What counts as an NDIS therapy provider
Registered vs unregistered: what a therapist actually needs
Qualifications, AHPRA and worker screening
The money: what you charge vs what the work costs
Billable extras: travel, non-face-to-face and cancellations
Setting up the business
Reports, notes and the Code of Conduct
Cash flow under 'prove and pay' and the 90-day window
Worked example: a solo OT, first year
Reform watch: what commenced vs what is still a Bill
Getting discovered by participants and coordinators
Your next decision
Frequently asked questions
Do I have to register with the NDIS Commission to work as a therapist?
Not currently. Unregistered allied health providers can deliver therapy to self-managed and plan-managed participants, but cannot bill NDIA-managed (agency-managed) plans — that access is the main reason therapists register. Registration is expanding to more supports from 1 July 2027 and full by 2030, and a differentiated-pricing consultation is expected in H2 2026, so confirm whether your discipline stays optional before assuming it will.
How much can an NDIS therapy provider charge per hour?
You charge up to the therapy price limit in the current PAPL for your discipline — several times higher than support-work rates. Under the 2025-26 PAPL most allied health therapy sat around $193.99 per hour, with psychology higher; the 2026-27 PAPL applies from 1 July 2026, so confirm your exact line item. Remember the cap is a maximum, not take-home — it must absorb insurance, super, non-billable time and overhead.
Can I claim for writing reports and travel?
Yes, when it is agreed in the service agreement and within the PAPL rules. Report writing and case conferencing are claimable as non-face-to-face supports at your hourly rate, and provider travel is claimable subject to time limits and MMM-region caps. You cannot bill a participant for these after the fact if they were not agreed in advance.

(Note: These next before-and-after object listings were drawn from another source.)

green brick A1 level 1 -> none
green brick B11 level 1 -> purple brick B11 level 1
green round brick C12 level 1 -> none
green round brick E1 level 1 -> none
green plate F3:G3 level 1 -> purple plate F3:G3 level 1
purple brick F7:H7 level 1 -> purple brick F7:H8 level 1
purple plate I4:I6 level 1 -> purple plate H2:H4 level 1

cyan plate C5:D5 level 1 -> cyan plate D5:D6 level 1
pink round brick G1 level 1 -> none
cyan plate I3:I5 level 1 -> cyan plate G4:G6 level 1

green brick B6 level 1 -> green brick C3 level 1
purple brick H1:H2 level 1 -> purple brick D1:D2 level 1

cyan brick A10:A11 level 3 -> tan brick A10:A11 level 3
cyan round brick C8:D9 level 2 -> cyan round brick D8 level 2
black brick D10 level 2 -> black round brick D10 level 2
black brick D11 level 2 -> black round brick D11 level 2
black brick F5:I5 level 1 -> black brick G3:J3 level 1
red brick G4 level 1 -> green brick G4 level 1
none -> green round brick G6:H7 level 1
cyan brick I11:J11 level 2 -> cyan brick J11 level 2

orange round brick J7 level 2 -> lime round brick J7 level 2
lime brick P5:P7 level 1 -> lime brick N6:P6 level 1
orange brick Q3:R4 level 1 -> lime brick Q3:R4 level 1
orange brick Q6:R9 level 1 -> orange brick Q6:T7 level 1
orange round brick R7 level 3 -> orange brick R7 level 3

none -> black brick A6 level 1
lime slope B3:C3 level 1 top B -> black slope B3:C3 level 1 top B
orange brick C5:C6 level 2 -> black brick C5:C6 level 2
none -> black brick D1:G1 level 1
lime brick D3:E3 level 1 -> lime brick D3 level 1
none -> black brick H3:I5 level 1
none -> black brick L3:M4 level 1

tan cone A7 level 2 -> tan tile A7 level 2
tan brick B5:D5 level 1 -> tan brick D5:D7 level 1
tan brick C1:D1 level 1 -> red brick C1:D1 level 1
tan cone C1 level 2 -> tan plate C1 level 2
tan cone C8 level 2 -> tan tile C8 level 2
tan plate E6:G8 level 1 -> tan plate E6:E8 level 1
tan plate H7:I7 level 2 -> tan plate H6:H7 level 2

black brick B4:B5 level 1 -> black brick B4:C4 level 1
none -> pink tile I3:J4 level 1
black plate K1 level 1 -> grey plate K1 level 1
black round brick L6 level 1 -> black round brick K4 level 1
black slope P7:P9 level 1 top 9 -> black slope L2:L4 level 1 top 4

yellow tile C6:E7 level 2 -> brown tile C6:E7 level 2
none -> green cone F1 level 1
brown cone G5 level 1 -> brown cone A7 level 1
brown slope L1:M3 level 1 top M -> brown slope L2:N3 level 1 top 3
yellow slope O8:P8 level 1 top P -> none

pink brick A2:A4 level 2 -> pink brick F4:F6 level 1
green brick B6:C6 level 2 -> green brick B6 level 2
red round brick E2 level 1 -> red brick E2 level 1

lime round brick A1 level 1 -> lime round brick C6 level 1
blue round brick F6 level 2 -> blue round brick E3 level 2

What qualifications do I need to be an NDIS therapy provider?
The recognised qualification for your discipline plus, where regulated, current AHPRA registration — for example OTs, physios, psychologists and podiatrists. Self-regulated professions (speech pathology, dietetics, exercise physiology) evidence competency through their professional bodies. You also work under the NDIS Code of Conduct, and if registered you need Worker Screening Checks.
How do the 2026 payment reforms affect a therapy practice?
'Prove and pay' digital claiming begins from July 2026, so your notes and consent must be claim-ready in real time rather than reconstructed later. A 90-day claim window is also proposed from 1 December 2026 (bill-dependent), meaning unbilled sessions older than 90 days could become unclaimable — invoice weekly and keep a cash buffer for the payment lag.